While debugging a program of mine I discovered that system (gui) events are being processed inside of calls to the serial port library. I did not realize that this was the case, and am somewhat stumped as to how to proceed now. Here is my (simplified) main loop:
while (!done) {
UpdateFromSerialPort (&someDataStructure);
ProcessSystemEvents();
}
One of the menu items in my program is to load a new file. In doing so, it frees the existing data structures, and mallocs new ones to match the configuration. Sometimes when I click that menu item, it is processed not during the call to ProcessSystemEvents where I would expect, but in ComWrt within UpdateFromSerialPort (according to the callstack in the debugger). This causes the data structures to be reallocated and when ComWrt returns, UpdateFromSerialPort will attempt to access the old data structures that were passed to in, resulting in a memory access error. I have noticed this problem in calls to some other CVI functions as well.

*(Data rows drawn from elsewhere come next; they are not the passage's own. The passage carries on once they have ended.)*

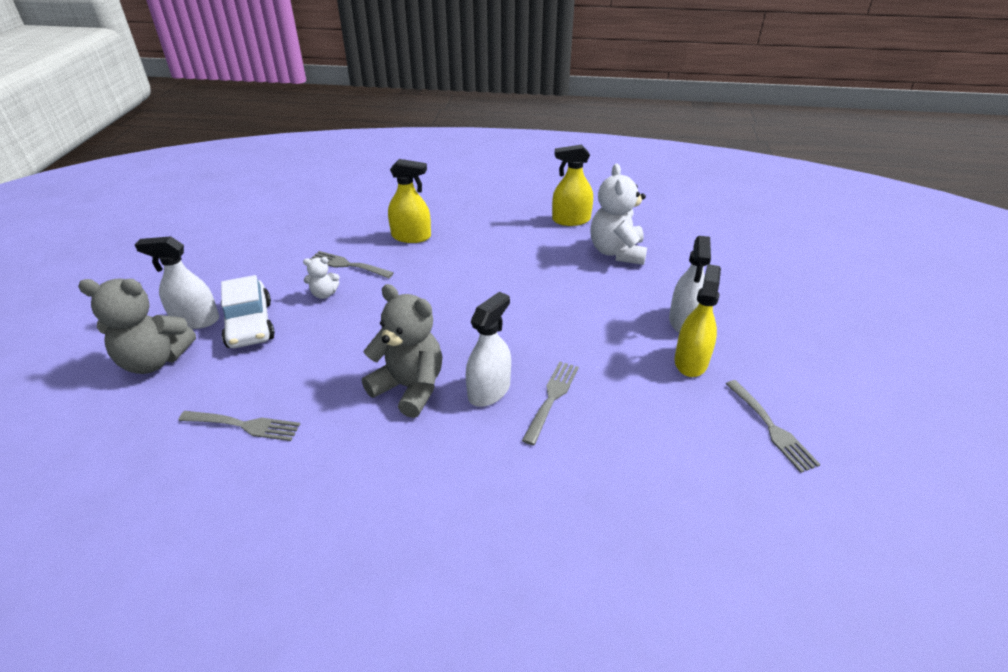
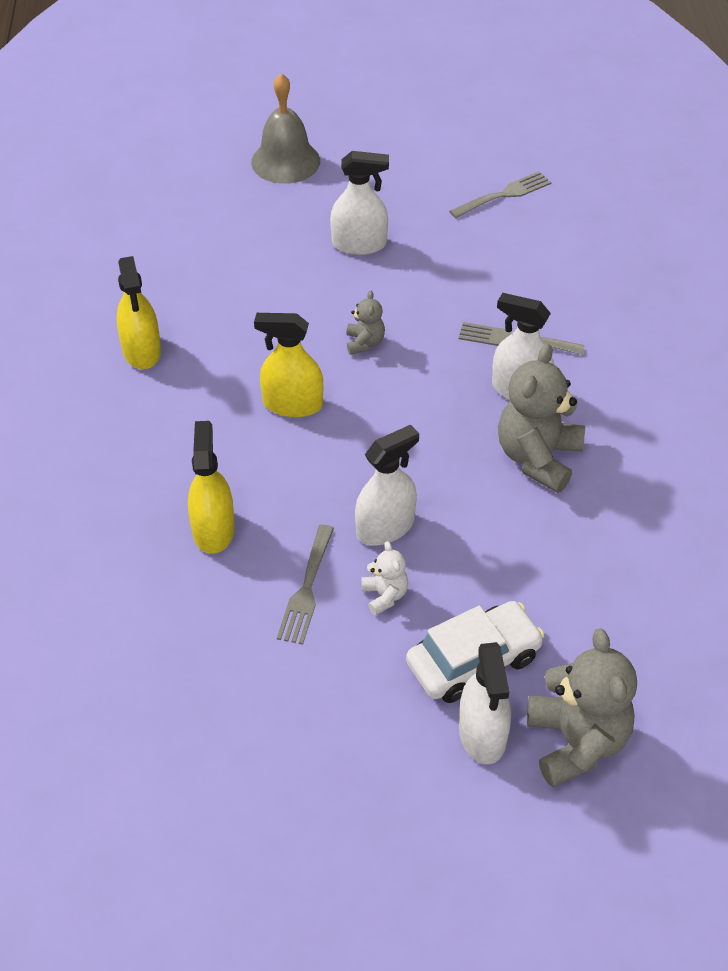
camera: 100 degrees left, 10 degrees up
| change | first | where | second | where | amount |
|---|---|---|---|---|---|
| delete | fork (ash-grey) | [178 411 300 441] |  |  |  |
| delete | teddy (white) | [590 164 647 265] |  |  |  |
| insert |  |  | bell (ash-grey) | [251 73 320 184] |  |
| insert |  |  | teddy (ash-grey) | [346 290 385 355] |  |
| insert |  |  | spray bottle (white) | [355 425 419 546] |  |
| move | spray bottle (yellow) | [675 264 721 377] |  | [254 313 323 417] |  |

I'm not sure how to deal with this. Normally for single threaded (callback-based) programs, you can just assume that each each callback is atomic (won't be interupted by other callbacks), and use that fact to protect access to shared data structures. However if a bunch of these CVI function calls are potential entry points for callbacks, that completely blows that strategy out of the water. For multithreaded programs, I would simply put a mutex around all the accesses to the data structure, but that also won't work in this case, as is would cause a deadlock in the the nested callbacks.
Is there a way to disable processing of system events within all CVI function calls other than ProcessSystemEvents? Is there a list of CVI library calls that allow processing of system events in them, so I can know to avoid them?